La pubblicità vende sogni… i sogni sono emozioni… le emozioni fanno felici le persone… le persone felici migliorano la società… Ergo: la pubblicità migliora la società. E quando la pubblicità fa cattiva pubblicità alla società?
Questo mese parleremo di una campagna su un’istanza che spesso viene taciuta, proprio per non fare cattiva pubblicità alla nostra società.
Sono passati 34 anni dalla Legge Basaglia del 1978, e ancora oggi 1.500 persone vivono ai margini della società, rinchiusi in luoghi che li anano e li nascondono alla vista del mondo, che li rendono “inoffensivi, innocui, incapaci di dare fastidio o rappresentare un pericolo”.
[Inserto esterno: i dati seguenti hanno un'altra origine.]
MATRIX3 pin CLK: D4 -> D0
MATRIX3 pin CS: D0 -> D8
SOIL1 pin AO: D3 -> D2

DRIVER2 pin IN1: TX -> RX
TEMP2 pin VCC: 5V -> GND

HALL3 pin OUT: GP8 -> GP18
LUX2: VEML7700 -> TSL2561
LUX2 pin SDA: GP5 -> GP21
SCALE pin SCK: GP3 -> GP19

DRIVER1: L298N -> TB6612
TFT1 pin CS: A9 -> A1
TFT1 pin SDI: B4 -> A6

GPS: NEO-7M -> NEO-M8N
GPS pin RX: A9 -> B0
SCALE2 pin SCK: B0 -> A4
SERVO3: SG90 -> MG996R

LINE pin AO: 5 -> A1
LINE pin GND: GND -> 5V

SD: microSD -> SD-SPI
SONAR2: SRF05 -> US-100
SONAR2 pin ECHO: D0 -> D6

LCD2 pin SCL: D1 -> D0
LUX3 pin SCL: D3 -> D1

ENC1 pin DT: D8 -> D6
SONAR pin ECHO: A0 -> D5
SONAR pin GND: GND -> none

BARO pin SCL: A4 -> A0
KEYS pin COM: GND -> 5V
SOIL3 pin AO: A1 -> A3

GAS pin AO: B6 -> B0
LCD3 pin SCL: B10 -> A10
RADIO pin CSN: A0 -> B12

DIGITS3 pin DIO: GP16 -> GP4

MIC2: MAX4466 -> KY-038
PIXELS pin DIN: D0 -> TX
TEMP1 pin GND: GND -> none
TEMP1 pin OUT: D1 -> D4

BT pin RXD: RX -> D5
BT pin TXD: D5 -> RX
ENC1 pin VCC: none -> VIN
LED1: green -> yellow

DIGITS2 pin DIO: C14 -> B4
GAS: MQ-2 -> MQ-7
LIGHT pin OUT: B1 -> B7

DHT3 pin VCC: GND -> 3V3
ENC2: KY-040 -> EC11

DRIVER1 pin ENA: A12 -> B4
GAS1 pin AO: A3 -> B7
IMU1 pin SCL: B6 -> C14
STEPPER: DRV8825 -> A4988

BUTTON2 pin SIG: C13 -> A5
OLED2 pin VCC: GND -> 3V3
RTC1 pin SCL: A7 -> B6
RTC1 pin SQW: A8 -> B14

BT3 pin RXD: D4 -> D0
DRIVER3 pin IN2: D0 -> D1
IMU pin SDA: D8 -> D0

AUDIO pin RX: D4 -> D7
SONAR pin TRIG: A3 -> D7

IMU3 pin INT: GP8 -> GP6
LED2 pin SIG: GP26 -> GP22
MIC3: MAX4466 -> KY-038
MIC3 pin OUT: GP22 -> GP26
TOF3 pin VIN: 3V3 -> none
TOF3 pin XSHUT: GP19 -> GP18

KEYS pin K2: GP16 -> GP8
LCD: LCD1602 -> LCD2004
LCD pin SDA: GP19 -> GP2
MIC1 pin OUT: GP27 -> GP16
La campagna “Stop Opg” parla di un problema che soltanto apparentemente riguarda quelle 1.500 persone (sì, persone…), ma che in realtà coinvolge tutti noi individui; parla di un orrore che tutti possiamo comprendere, ma che solo 1.500 persone vivono sulla loro pelle.
In definitiva, questa campagna promuove la sensibilizzazione di tutti a farsi carico del problema di pochi; nell’immaginario di molti, la soluzione al problema di pochi potrebbe però tornare ad essere problema di tutti.
Per fortuna un movimento d’opinione lotta per mettere fine alla barbarie degli Opg, da solo contro la politica, la burocrazia, le indifferenze, con una campagna di vera sensibilizzazione, quando la sensibilità più comune è probabilmente di segno contrario, con una comunicazione complessa per il concept che esprime, e per le implicazioni morali, etiche e personali della sua reason why.
“Un volto un nome” è quindi una campagna veramente difficile, in tutti i sensi; è una campagna di dignità, di cittadinanza e di civiltà, eppure verrà vista e rifiutata da molte persone che (anche solo per paura) dimenticano questi valori.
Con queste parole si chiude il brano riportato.